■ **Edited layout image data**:
- - - -
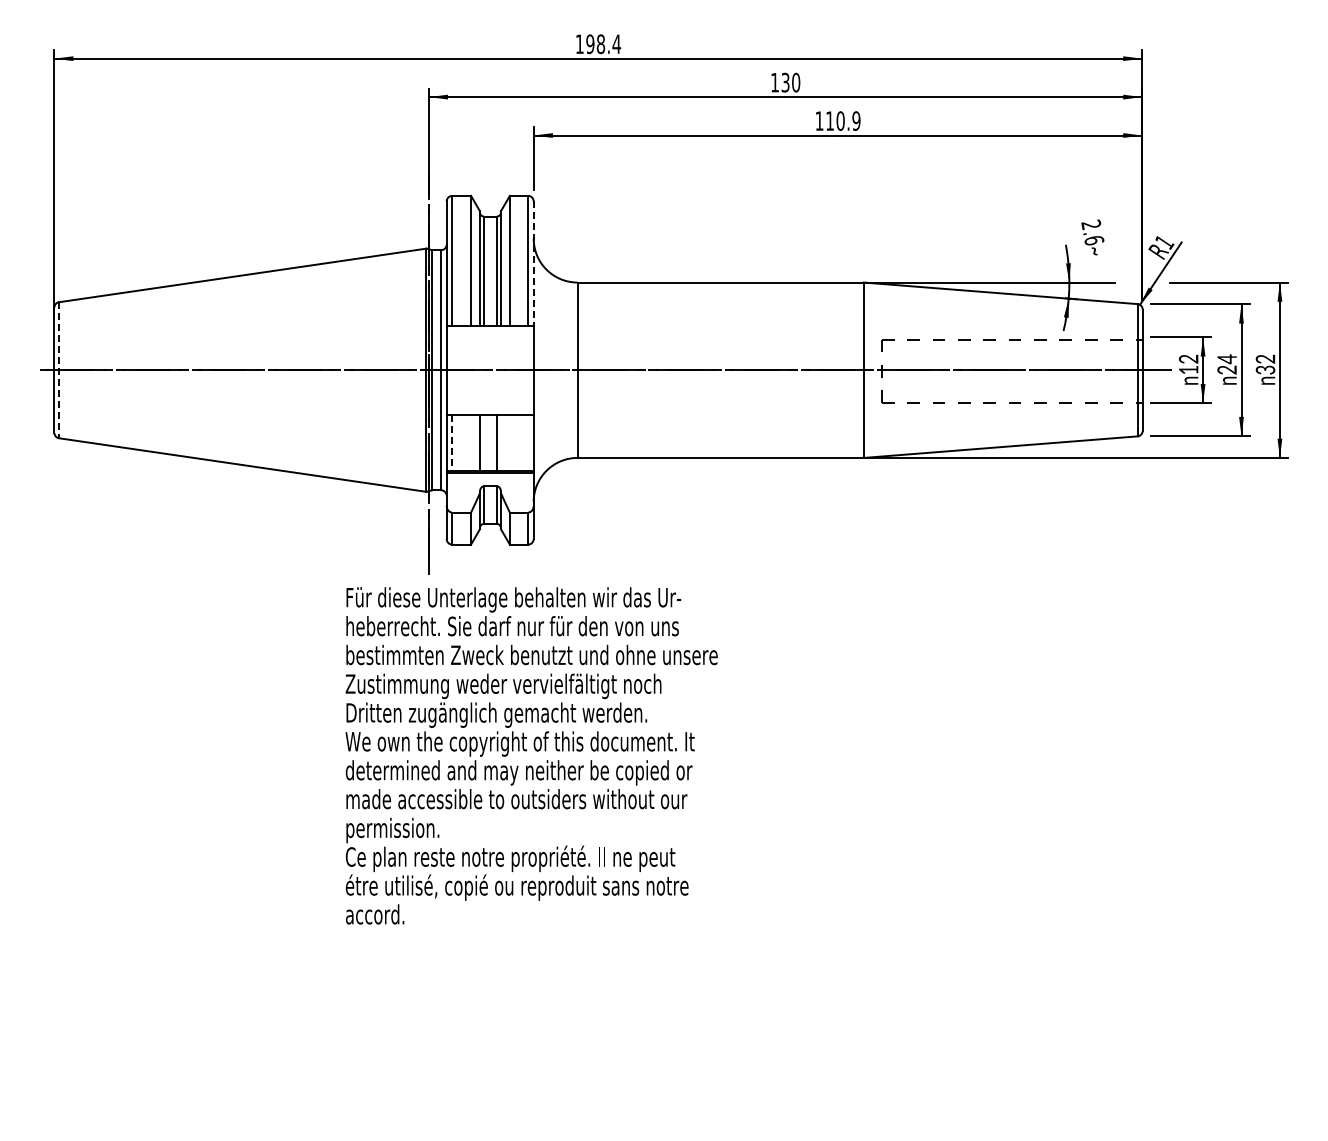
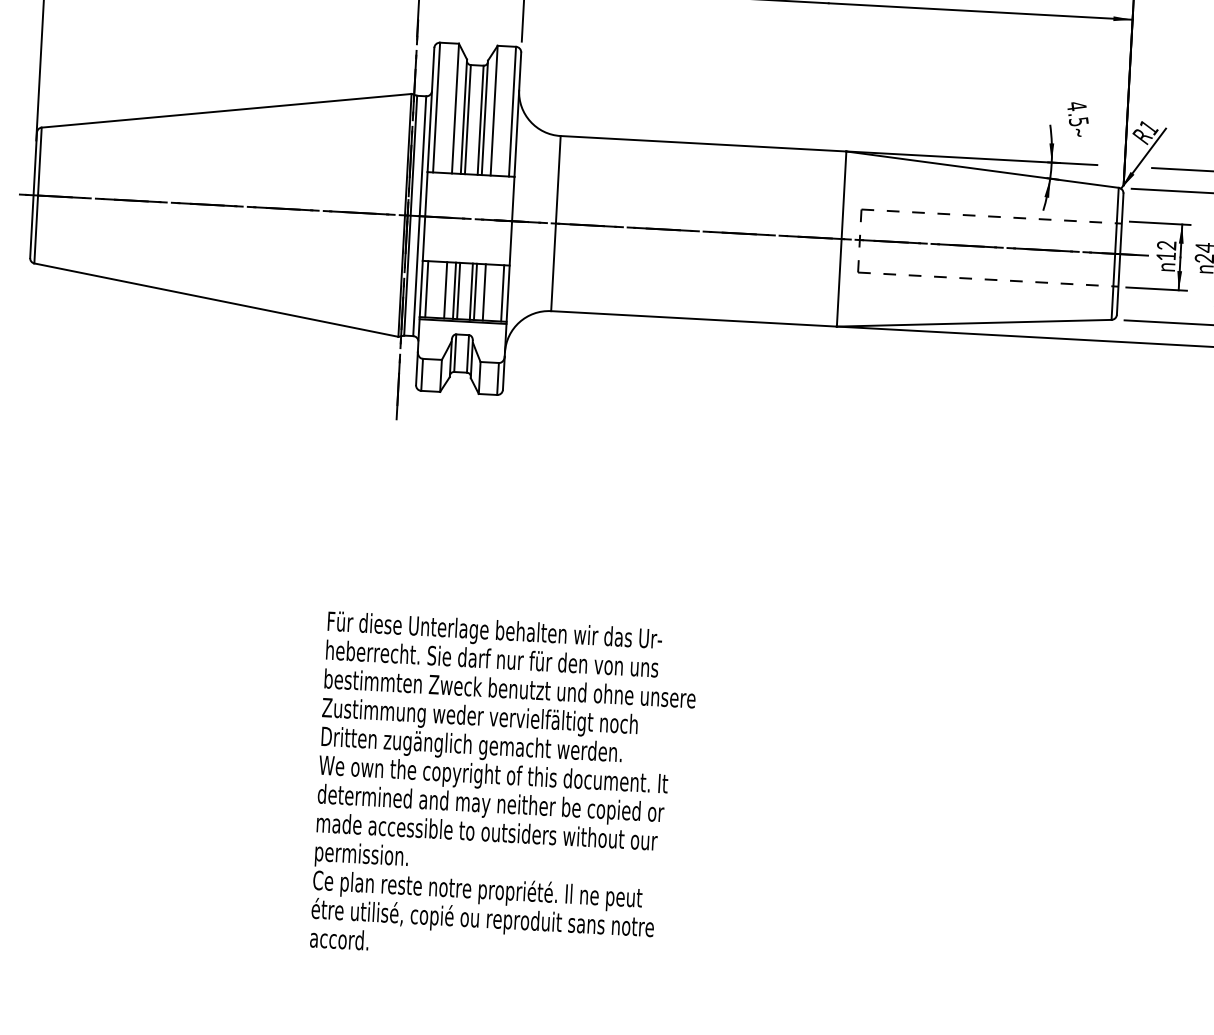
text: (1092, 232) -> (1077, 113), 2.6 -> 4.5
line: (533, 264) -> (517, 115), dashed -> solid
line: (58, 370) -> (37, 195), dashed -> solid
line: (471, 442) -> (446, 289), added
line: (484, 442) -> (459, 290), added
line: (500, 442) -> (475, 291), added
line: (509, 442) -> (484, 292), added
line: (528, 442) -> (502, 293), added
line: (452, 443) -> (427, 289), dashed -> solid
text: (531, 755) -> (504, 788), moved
- - - -
Each line above should be set down exactly as written, with pictures excluded.

■ **RESPONSE BELOW**:
text: (1092, 232) -> (1077, 113), 2.6 -> 4.5
line: (533, 264) -> (517, 115), dashed -> solid
line: (58, 370) -> (37, 195), dashed -> solid
line: (471, 442) -> (446, 289), added
line: (484, 442) -> (459, 290), added
line: (500, 442) -> (475, 291), added
line: (509, 442) -> (484, 292), added
line: (528, 442) -> (502, 293), added
line: (452, 443) -> (427, 289), dashed -> solid
text: (531, 755) -> (504, 788), moved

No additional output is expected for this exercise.